Bug 526847

Summary: condor_startd SEGV when deleting dynamic slots
Product: Red Hat Enterprise MRG Reporter: Matthew Farrellee <matt>
Component: condorAssignee: Matthew Farrellee <matt>
Status: CLOSED ERRATA QA Contact: Luigi Toscano <ltoscano>
Severity: high Docs Contact:
Priority: high    
Version: 1.1CC: lbrindle, ltoscano
Target Milestone: 1.2   
Target Release: ---   
Hardware: All   
OS: Linux   
Whiteboard:
Fixed In Version: Doc Type: Bug Fix
Doc Text:
Grid bug fix C: An update timer is registered for a resource (a dynamic slot) that has been deleted. C: The condor_startd crashes when the timer fires. F: The timer is no longer registered. R: Dynamic slots can be deleted without creating a crash. When an update timer was registered for a resource (a dynamic slot) that had been deleted, the condor_startd crashed when the timer fired.

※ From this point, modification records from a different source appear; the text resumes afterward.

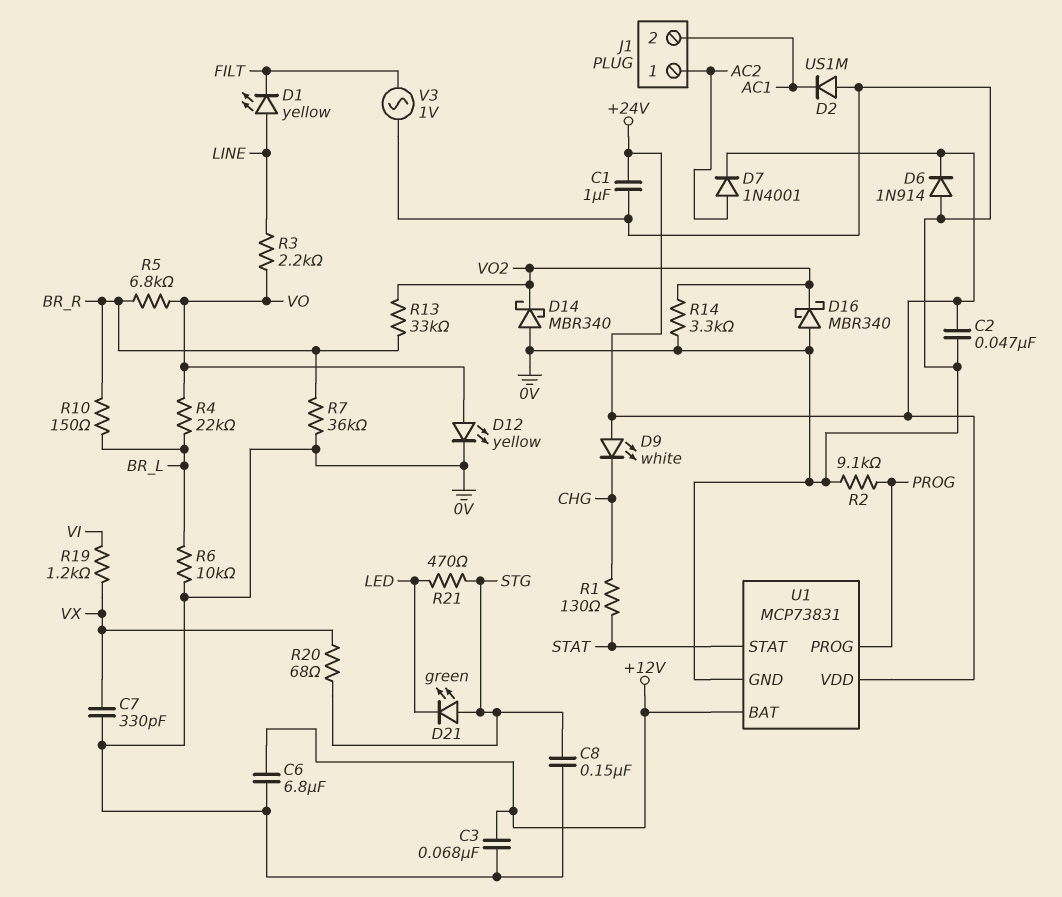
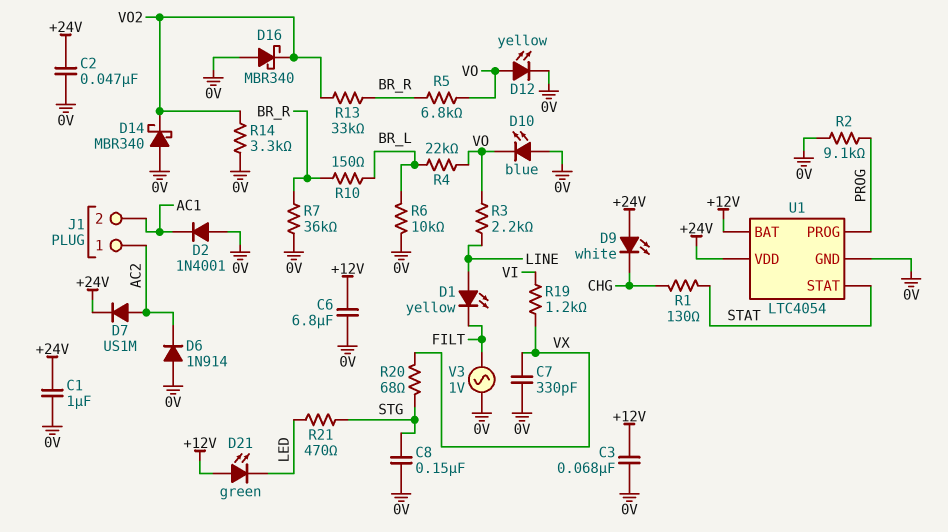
D2: diode US1M (A 0V, K AC1) -> diode 1N4001 (A 0V, K AC1)
D6: diode 1N914 (A 0V, K +24V) -> diode 1N914 (A 0V, K AC2)
D7: diode 1N4001 (A AC2, K +24V) -> diode US1M (A AC2, K +24V)
D10: none -> LED blue (A 0V, K VO)
D21: LED green (A STG, K LED) -> LED green (A +12V, K LED)
U1: MCP73831 -> LTC4054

The timer is no longer registered, which means that dynamic slots can be deleted without creating a crash.
Story Points: ---
Clone Of: Environment:
Last Closed: 2009-12-03 09:18:03 UTC Type: ---
Regression: --- Mount Type: ---
Documentation: --- CRM:
Verified Versions: Category: ---
oVirt Team: --- RHEL 7.3 requirements from Atomic Host:
Cloudforms Team: --- Target Upstream Version:
Embargoed:
Bug Depends On:    
Bug Blocks: 527551    

Description Matthew Farrellee 2009-10-02 02:58:04 UTC
Description of problem:

The condor_startd will non-deterministically SEGV with something similar to...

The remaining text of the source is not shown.